Il ruolo della famiglia nell’anoressia e nella bulimia

È questa l’epoca della “magrezza”: siamo continuamente bombardati da immagini raffiguranti la donna magra, rimandando ad uno stereotipo di bellezza che continua a generare una visione idealizzata e insana. Purtroppo ad essere influenzate sono tante, tantissime giovani donne che ricercano quell’ideale di bellezza che provoca non pochi problemi di salute ma anche di malessere psichico. Le persone anoressiche sono ossessionate dal peso corporeo e dal cibo, infliggendosi continue rinunce che portano, inevitabilmente, al sottopeso e a tutte le conseguenze ad esso associato (amenorrea, ricovero). Le stesse dinamiche psichiche le ritroviamo nelle persone bulimiche, che si differenziano da quelle anoressiche per il normo peso e per episodi di “abbuffate” senza controllo, a cui seguono quasi sempre atti di compensazione (vomito autoindotto e uso di lassativi).

In che modo la famiglia esercita la propria influenza?
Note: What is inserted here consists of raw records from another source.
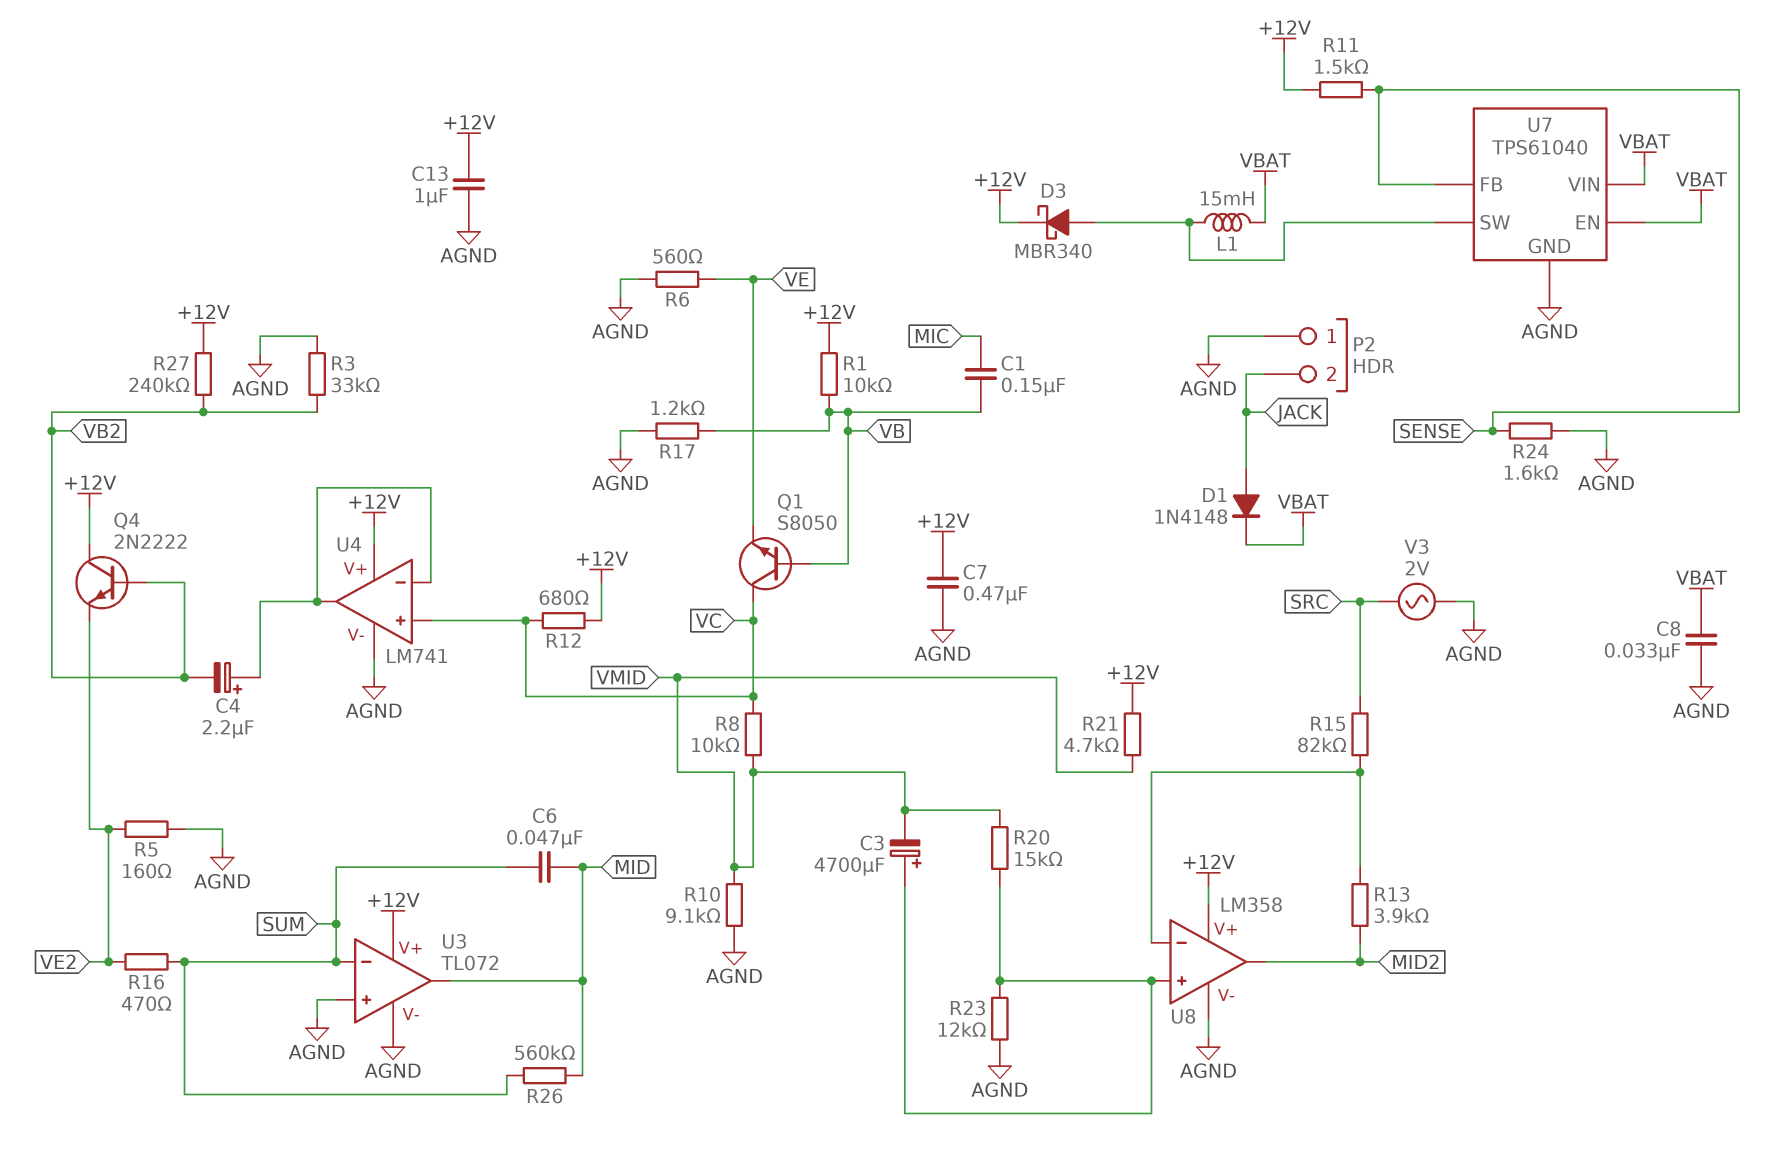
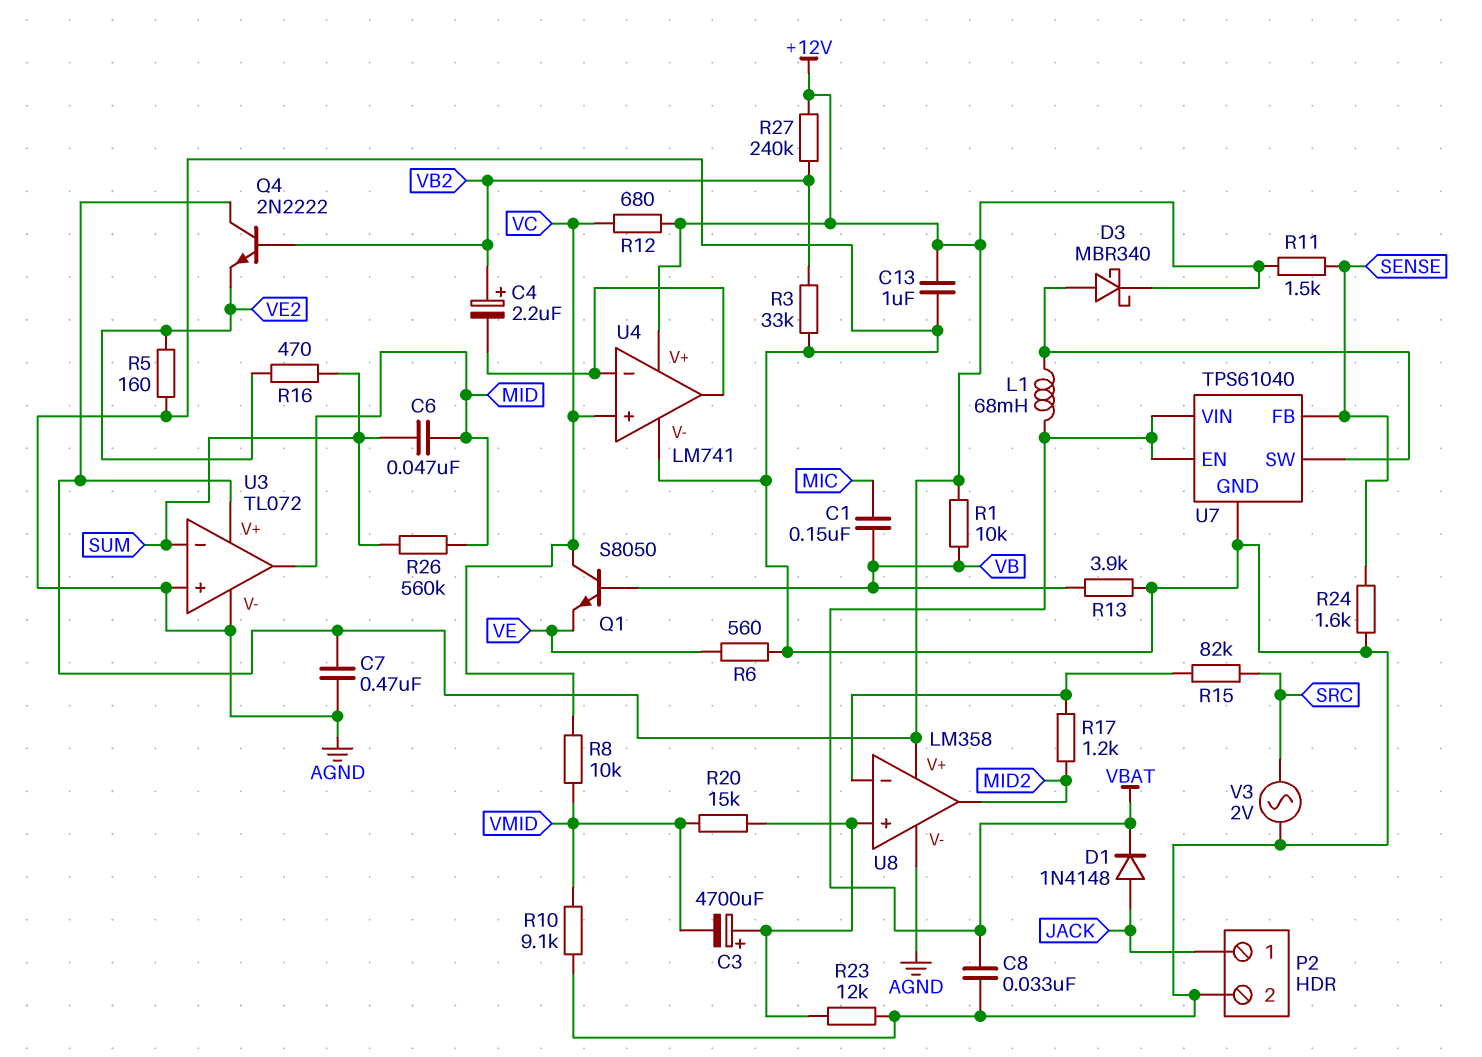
C4: 2.2uF (plus U4/in-, minus VB2) -> 2.2uF (plus VB2, minus U4/in-)
L1: 15mH (U7/SW, VBAT) -> 68mH (U7/SW, VBAT)
P2 pin 1: AGND -> JACK
P2 pin 2: JACK -> AGND
R13: 3.9k (MID2, U8/in-) -> 3.9k (AGND, VB)
R17: 1.2k (AGND, VB) -> 1.2k (MID2, U8/in-)
R21: 4.7k (+12V, VMID) -> none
Diversi studi concordano nel ritenere che l’anoressia e la bulimia sono la manifestazione di disturbi più profondi legati alla propria identità; identità che si struttura attraverso un processo di “differenziazione” dalle proprie figure genitoriali. Nel caso delle persone anoressiche questo processo non sembra verificarsi. Tantissimi studi condotti in questo ambito hanno rintracciato il punto cardine del disturbo nel rapporto con la madre, che appare essere iperprotettiva, impedendo il normale percorso di “separazione”, motivo per cui la persona anoressica/bulimica si percepisce come estensione della madre piuttosto che come individuo a se stante. Emerge dunque un bisogno di controllo che viene spostato sul cibo e sul peso; controllo che, inconsapevolmente, è finalizzato alla ricerca di quelle attenzioni di cui la persona si sente privata. La persona anoressica/bulimica crede che i suoi problemi siano causa dell’aspetto esteriore e del peso corporeo e generalmente il disturbo si innesca a cavallo di una nuova esperienza di vita che richiede responsabilità e autonomia a cui la persona non si sente in grado di far fronte. La famiglia della persona anoressica/bulimica risulta essere “invischiata”, cioè caratterizzata da rapporti di dipendenza in cui non vi sono confini tra i membri, ma tutti pensano allo stesso modo. E se la madre, in queste famiglie, appare essere iperprotettiva, il padre sembra offrire alla figlia un supporto emotivo mediante il cibo, riproponendo, inoltre, lo stesso tipo di relazione negativa vissuta con la moglie. In conclusione, questi genitori appaiono emotivamente insoddisfatti e alla ricerca di nutrimento emotivo nei figli. Entrambi i disturbi spesso di associano a disturbi d’ansia, disturbi di personalità, dipendenze e stati depressivi.

Come agire?

Vista la connessione tra i disturbi alimentari e le dinamiche familiari, sarebbe utile una psicoterapia familiare, attraverso cui esplorare i legami, le relazioni e le dinamiche esistenti tra i vari membri della famiglia e intervenendo, laddove necessario, a ridefinire i confini individuali di ognuno. L’intervento sull’intero sistema familiare non ha finalità giudicanti o di attribuzione di colpa anzi, ritenendo che i genitori siano il supporto indispensabile per i propri figli, il loro coinvolgimento è una risorsa per la persona che presenta il disturbo, ma anche per l’intera famiglia che può riconfigurarsi al meglio.